Houston, bu durumun, önemli krallıkların diğer toprakları nasıl etkilediğini anlatan bir imparatorluk hikayesini gün yüzüne çıkardığını ifade etti. Onun açıklamalarına göre, yapılan bu bulgu, sadece yüzeysel bir ilişki ya da ticaret olmadığını, aynı zamanda yerel kraliyet yapıları etrafında inşa edilen savaşçı güçlerinin varlığını da ortaya koyuyor.
Uzmanlar, 2019 yılında doğal bir tepe olarak düşünülen alanda kazı çalışmalarına başladı ve bu süreçte, alttaki yapıların keşfedilmesi sağlandı. Houston, kazılar sonucunda sarayın yalnızca bir kısmının yüzeyde göründüğünü, geri kalanın arkeologlar tarafından kazılan tünellerle açığa çıkarıldığını belirtti.

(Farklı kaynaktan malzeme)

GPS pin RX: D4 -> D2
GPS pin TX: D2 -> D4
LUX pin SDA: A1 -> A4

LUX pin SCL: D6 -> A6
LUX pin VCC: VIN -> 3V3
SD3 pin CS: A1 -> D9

Eldeki verilere göre, sunağın çeşitli panellerinde tüylü başlık takmış figürlerin silueti ile parlak renkli boyaların izleri yer alıyor. Bu tasarım, Teotihuacan’da sıkça görülen Fırtına Tanrısı olarak adlandırılan bir tanrının çeşitli temsillerini hatırlatıyor.
Kazı alanında yapılan keşifler, sunağın altındaki iki cenazenin varlığını da gözler önüne serdi. Bu cesetlerden birinin muhtemelen yetişkin bir erkeğe, diğerinin ise 2 ile 4 yaşındaki bir çocuğa ait olduğu ifade edildi. Ayrıca, sunağın çevresinde bebek mezarlarına benzeri üç bebeğin daha kalıntısı bulundu.

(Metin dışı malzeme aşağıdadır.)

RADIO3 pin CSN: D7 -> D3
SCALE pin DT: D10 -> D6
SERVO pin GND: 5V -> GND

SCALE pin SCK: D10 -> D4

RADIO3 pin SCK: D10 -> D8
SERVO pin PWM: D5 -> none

Houston, bu bulguların Tikal’deki Teotihuacan ritüellerinin kullanımını ve yabancı tanrıları temsil eden Teotihuacan tarzında çalışan bireyleri ortaya koyduğunu belirtti. Kalıntıların bazıları Maya kökenli olabilirken, mezar buluntuları bu iki kültür arasında yakın bir teması gösteriyor. Bebeklerin kurban edilmesi ise Meksika topraklarındaki uygulamalarla örtüşüyor.
Araştırmanın yazarları, bu keşiflerin, Tikal’de Teotihuacan etkisinin arttığına işaret ettiğini öne sürdü. Brown Üniversitesi’nde antropoloji ve arkeoloji profesörü olan Andrew Scherer, bu binaların daha sonra gömülmesinin, Mayaların Teotihuacan hakkındaki karmaşık duygularını yansıttığını ifade etti.

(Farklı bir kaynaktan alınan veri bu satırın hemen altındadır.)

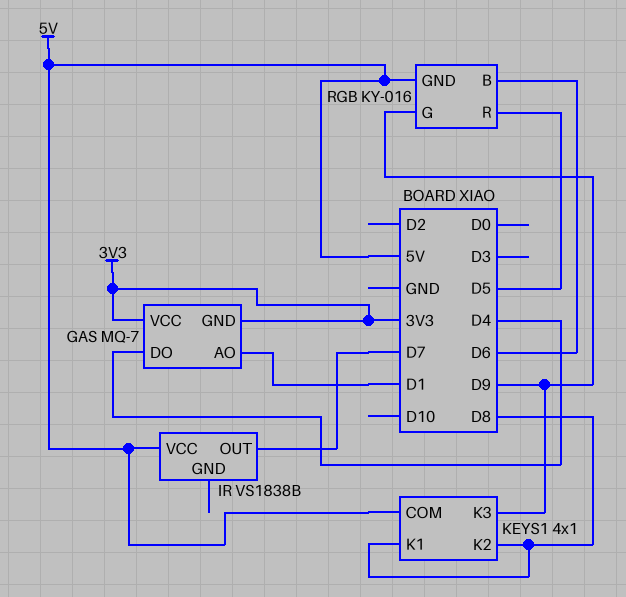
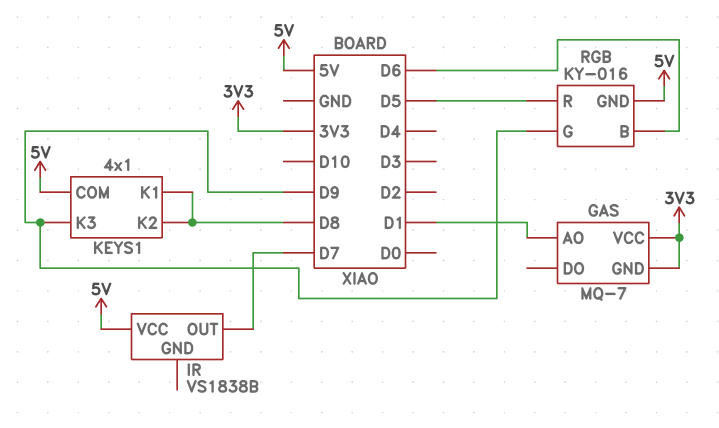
GAS pin DO: D4 -> none

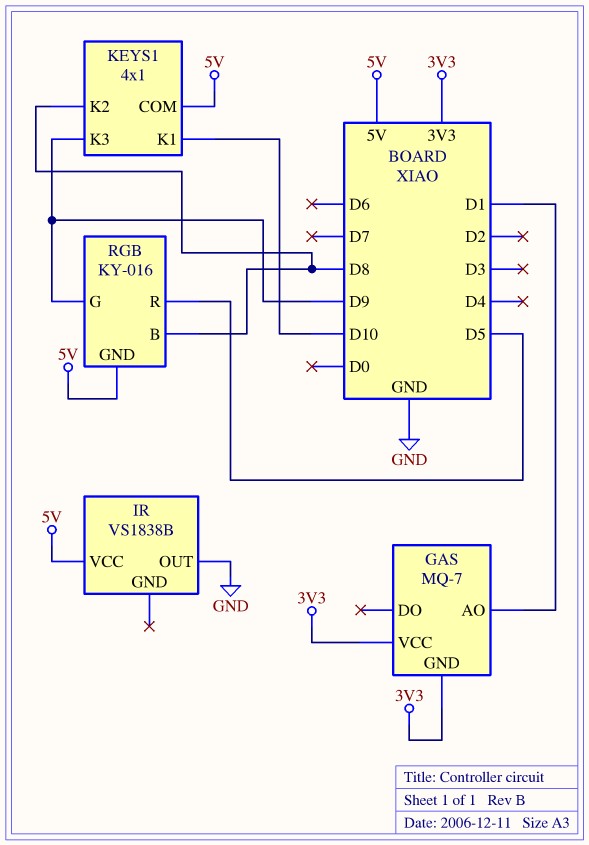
IR pin OUT: D7 -> GND
KEYS1 pin K1: D8 -> D10
RGB pin B: D6 -> D8

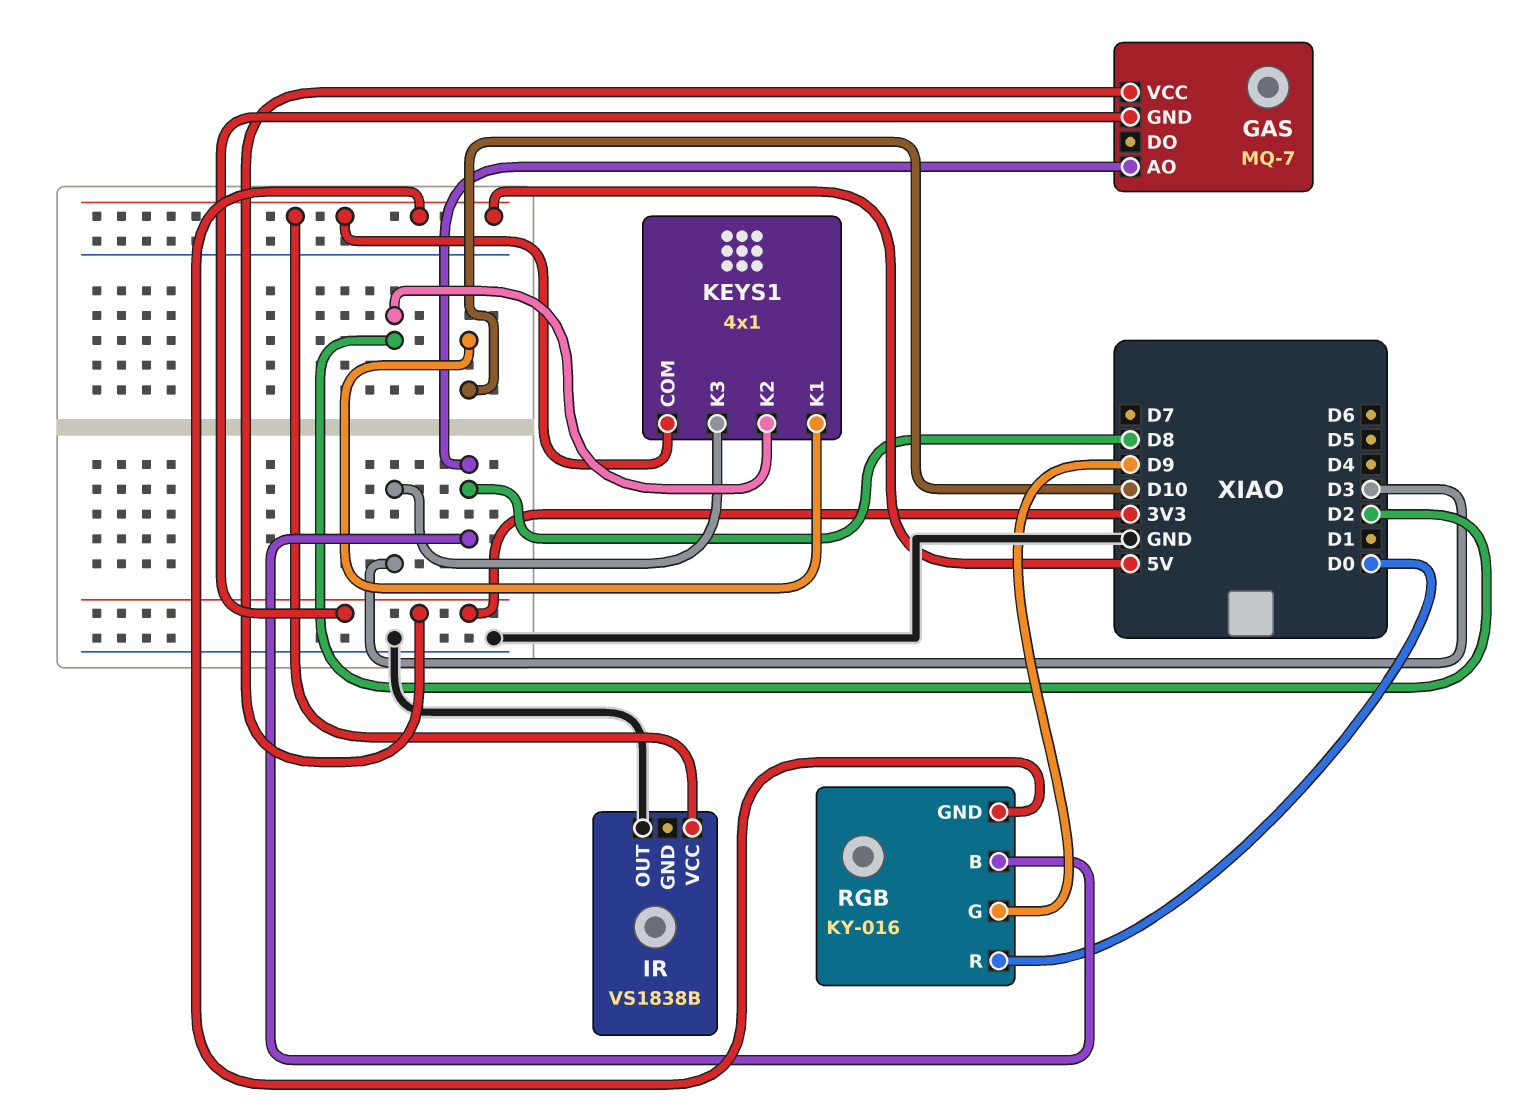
GAS pin AO: D1 -> D8
KEYS1 pin K2: D8 -> D2
KEYS1 pin K3: D9 -> D3
RGB pin R: D5 -> D0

Scherer, Mayaların genellikle binaları gömüp yeniden inşa ettiklerini ancak burada sunağı ve çevresindeki yapıları gömerek, yüzyıllar sonra bile bu mekânı terk ettiklerinin altını çizdi. Bu durum, Tikal’deki alanın adeta bir anıt olarak algılandığını düşündürüyor.
Son olarak, Houston, Teotihuacan ve Maya arasındaki ilişkilerin karmaşıklığını vurgulayarak, 1960’larda yapılan araştırmaların bu iki kültür arasındaki çatışmayı gösteren yazıtları ortaya çıkardığını aktardı. Houston, Teotihuacan’ın Tikal’de bir kralı görevden alıp, yerine kendi çıkarları olan bir kukla kral getirdiğini de ifade etti.
Scherer, sunağın inşasının, Maya krallığının güçlü bir dönemine denk geldiğini ve bu yapının zamanla bu gücün düşüşünü simgelediğini belirtti. Houston ise elde edilen bulguların, imparatorlukların kültürel nüfuz için verdiği savaşı gözler önüne serdiğini aktardı.